Over the past year, Cantor has continued to advocate on behalf of the freshman. He has pressured Boehner to share information that he was keeping close to his vest, including the status of his talks with the White House during budget negotiations in April. “We definitely wanted more information than we were getting,” says one freshman, “and a lot of us viewed Cantor as our advocate on that front.” In August, after Hurricane Irene ravaged the East Coast, Cantor went on Fox News to announce that additional funds for federal disaster relief would have to be offset by spending cuts. This was a position popular with tea-partiers, who are still angry that back in 2005 Congress tacked the cost of Hurricane Katrina’s cleanup onto the deficit. But it didn’t go over so well in Cantor’s own district, which not only had been hit hard by Irene but, a week earlier, had been at the epicenter of an earthquake, and Cantor was quickly forced to clarify that the money would be made available. When I interviewed Cantor for the first time one afternoon in late August in Richmond, it was four days after the hurricane and eight days after the earthquake—and he had just emerged from a series of meetings with nervous local leaders inquiring about disaster relief. Talking to me, he brought up the topic unbidden. “Of course I’m for prioritizing disaster relief,” he said. “We’ll find moneys.” When I later checked my Twitter feed, I noticed that during our one-hour interview, @EricCantor had tweeted the same point twice.

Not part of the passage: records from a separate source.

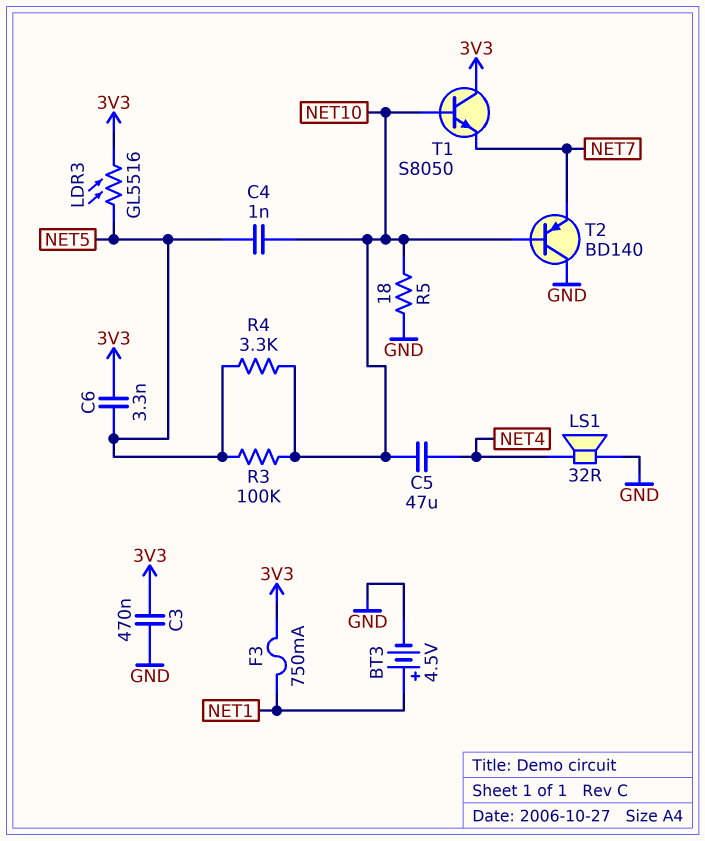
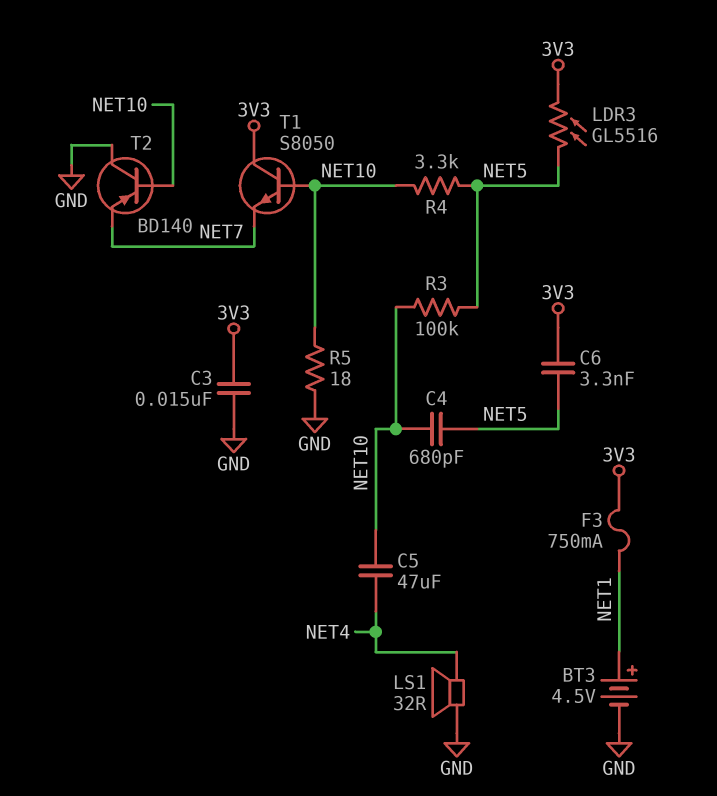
C3: 470nF (3V3, GND) -> 15nF (3V3, GND)
C4: 1nF (NET5, NET10) -> 680pF (NET5, NET10)

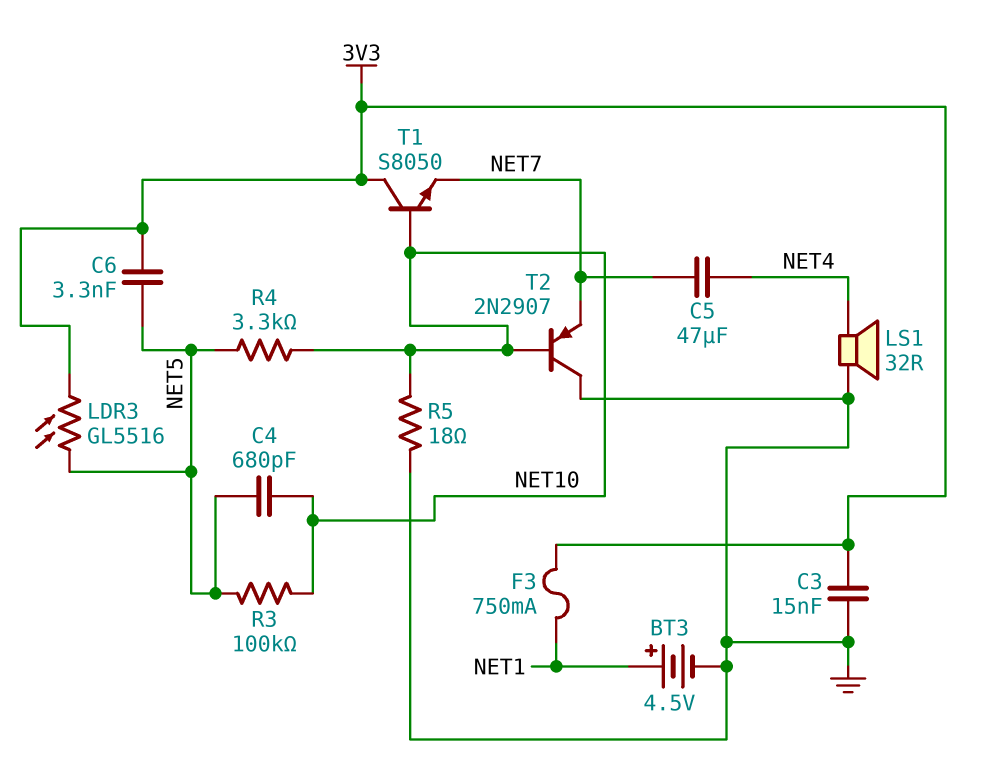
C5: 47uF (NET4, NET10) -> 47uF (NET4, NET7)
T2: PNP BD140 (B NET10, C GND, E NET7) -> PNP 2N2907 (B NET10, C GND, E NET7)

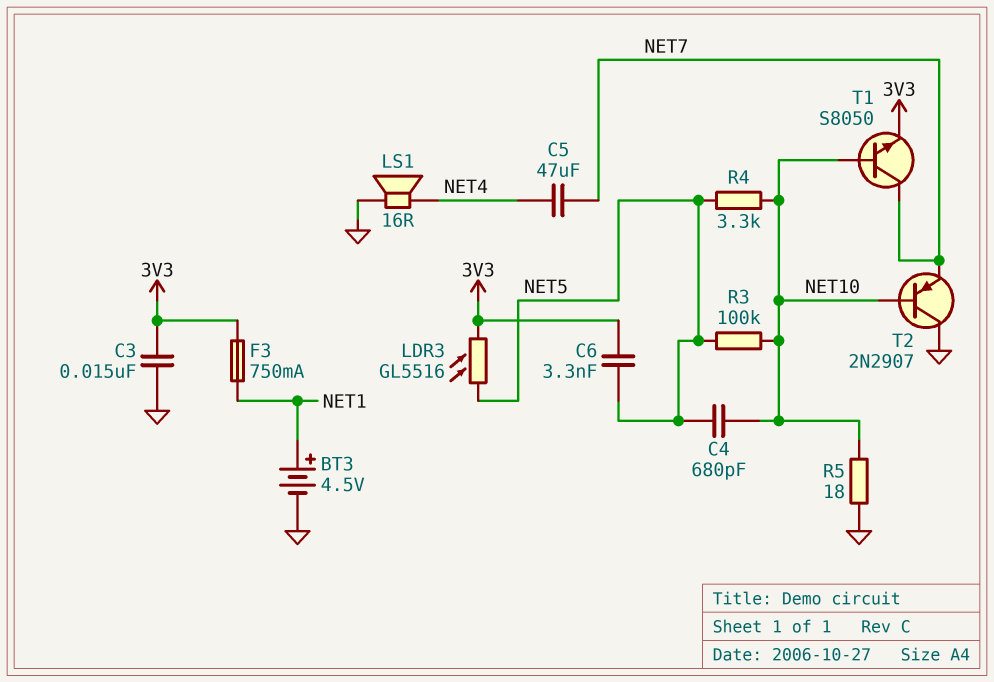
LS1: speaker 32R (GND, NET4) -> speaker 16R (GND, NET4)
T1: NPN S8050 (B NET10, C 3V3, E NET7) -> NPN S8050 (B NET10, C NET7, E 3V3)

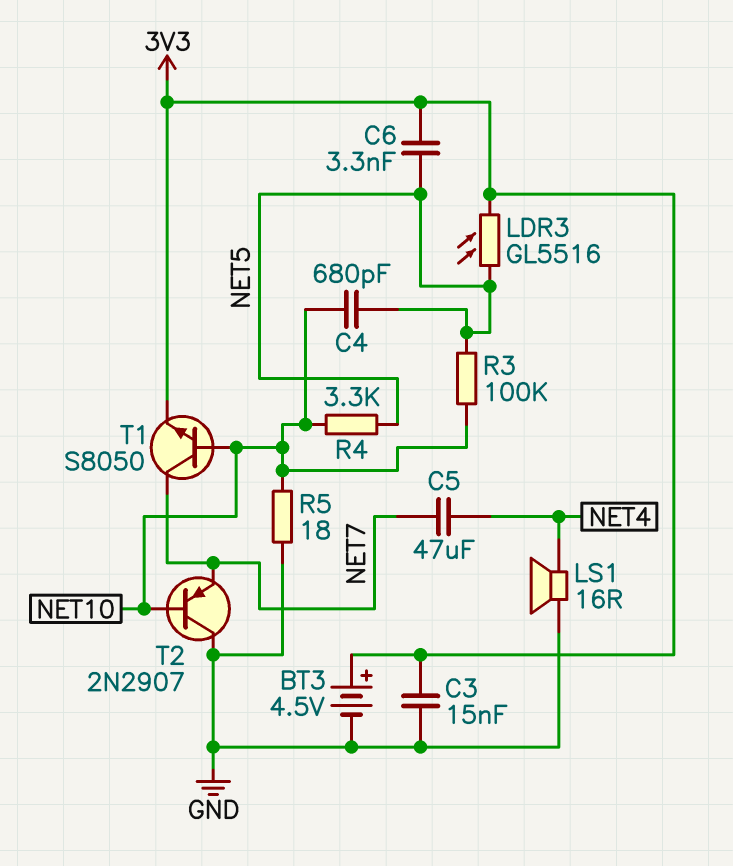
BT3: 4.5V (plus NET1, minus GND) -> 4.5V (plus 3V3, minus GND)
F3: 750mA (3V3, NET1) -> none

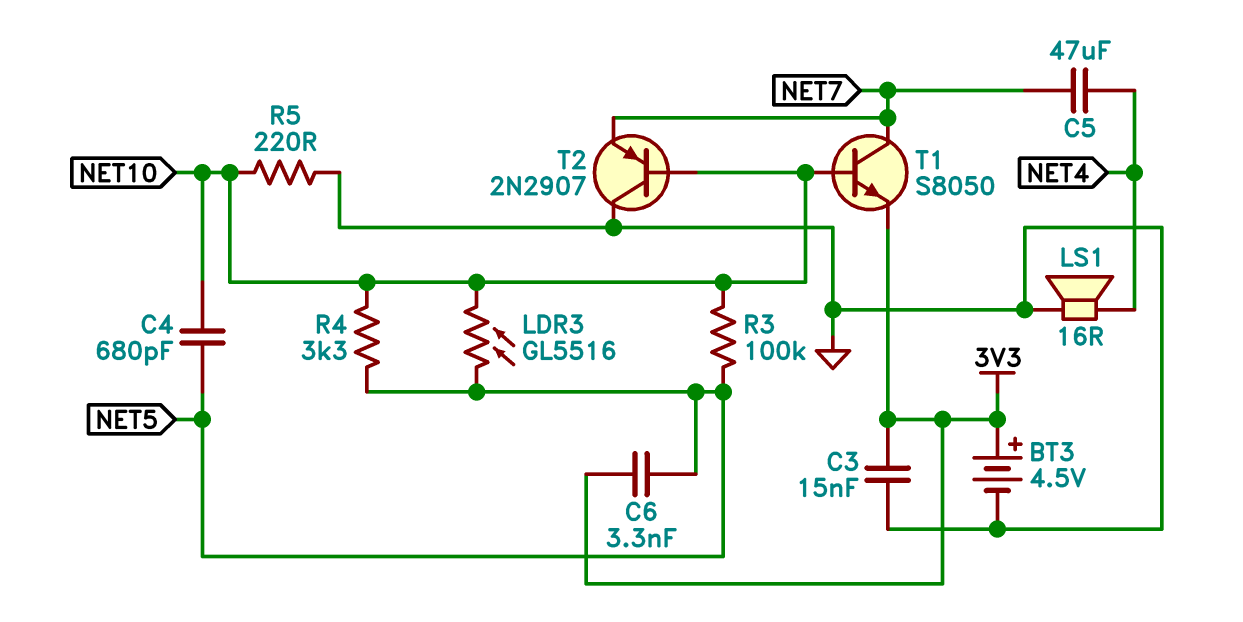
LDR3: GL5516 (3V3, NET5) -> GL5516 (NET5, NET10)
R5: 18 (GND, NET10) -> 220 (GND, NET10)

Still, although Cantor has occasionally found currying favor with the freshmen to have its short-term downsides, the strategy has paid significant dividends: In April, when the budget deal the House leadership team struck with Obama turned out not to have as many cuts as advertised, it was Boehner, not Cantor, who bore the brunt of the freshmen’s anger.
“I can text Cantor and get a response back in minutes,” says one freshman, explaining his allegiance. “I don’t know if Speaker Boehner even has a cell phone.”
And yet for all the loyalty many GOP congressmen feel toward Cantor, he is surprisingly unloved. Even his admirers say he lacks the social ease and natural confidence of most politicians. Ric Keller, a former Florida Republican congressman, recalls finding Cantor in the men’s room at the Greenbrier resort in 2003 moments before he was about to give a speech at the congressional GOP retreat: “There is Eric nervously pacing back and forth, and he says, ‘Ric, do you got any advice for me?’ And I was like, ‘Dude, you just got appointed chief deputy whip and made it onto the Ways and Means Committee. It’s Hanukkah every day for you!”
Cantor rarely socializes with his colleagues, and since he doesn’t golf or fish or have any hobbies, when he does find himself in social situations, he usually talks about work. “You’d get a lot of ‘Eric’s no fun,’ ” recalls a former House colleague who tried to include Cantor in group dinners; as it turned out, Cantor usually declined the invitations anyway.
Some veteran GOP lawmakers find Cantor’s coddling of the freshmen irritating. “I don’t know how—or why—Eric puts up with them,” one told me. And certainly there is no love lost between Cantor and Boehner. The golf-loving, wine-drinking, chain-smoking Boehner is said to consider Cantor to be a grind and a killjoy. Meanwhile, Cantor and especially his wife are known to have concerns over his secondhand-smoke exposure. “The most important person in the Republican caucus,” jokes one prominent Democrat, “is neither Boehner nor Cantor but the official food taster.”
As for those ideologically opposed to Cantor, they dislike him with an intensity that surpasses the usual partisanship—they accuse him of acting in bad faith. Some recall an episode from this past January, when, in a supposed gesture of bipartisanship, Cantor invited Nancy Pelosi to sit with him at the State of the Union. The problem was, he offered the invitation less than 24 hours before the speech, and through reporters. Pelosi had already arranged to sit with another Republican, and when she turned down Cantor’s invite, it led to headlines like “Pelosi Spurns Cantor on Seating.” Others remember how, after repeatedly rejecting Democratic congressman Steny Hoyer’s efforts to work on health-care-reform legislation, Cantor approached Hoyer for a meeting mere weeks before House Democrats were set to bring their bill to the floor—and then, after presenting Hoyer with a set of proposals like tort reform and “association health plans” that had long been anathema to Democrats, complained to reporters that Hoyer had rebuffed his efforts at bipartisanship. “It was unbelievable that he’d conduct himself in such a transparent way to set up a press story,” says one senior Democratic aide.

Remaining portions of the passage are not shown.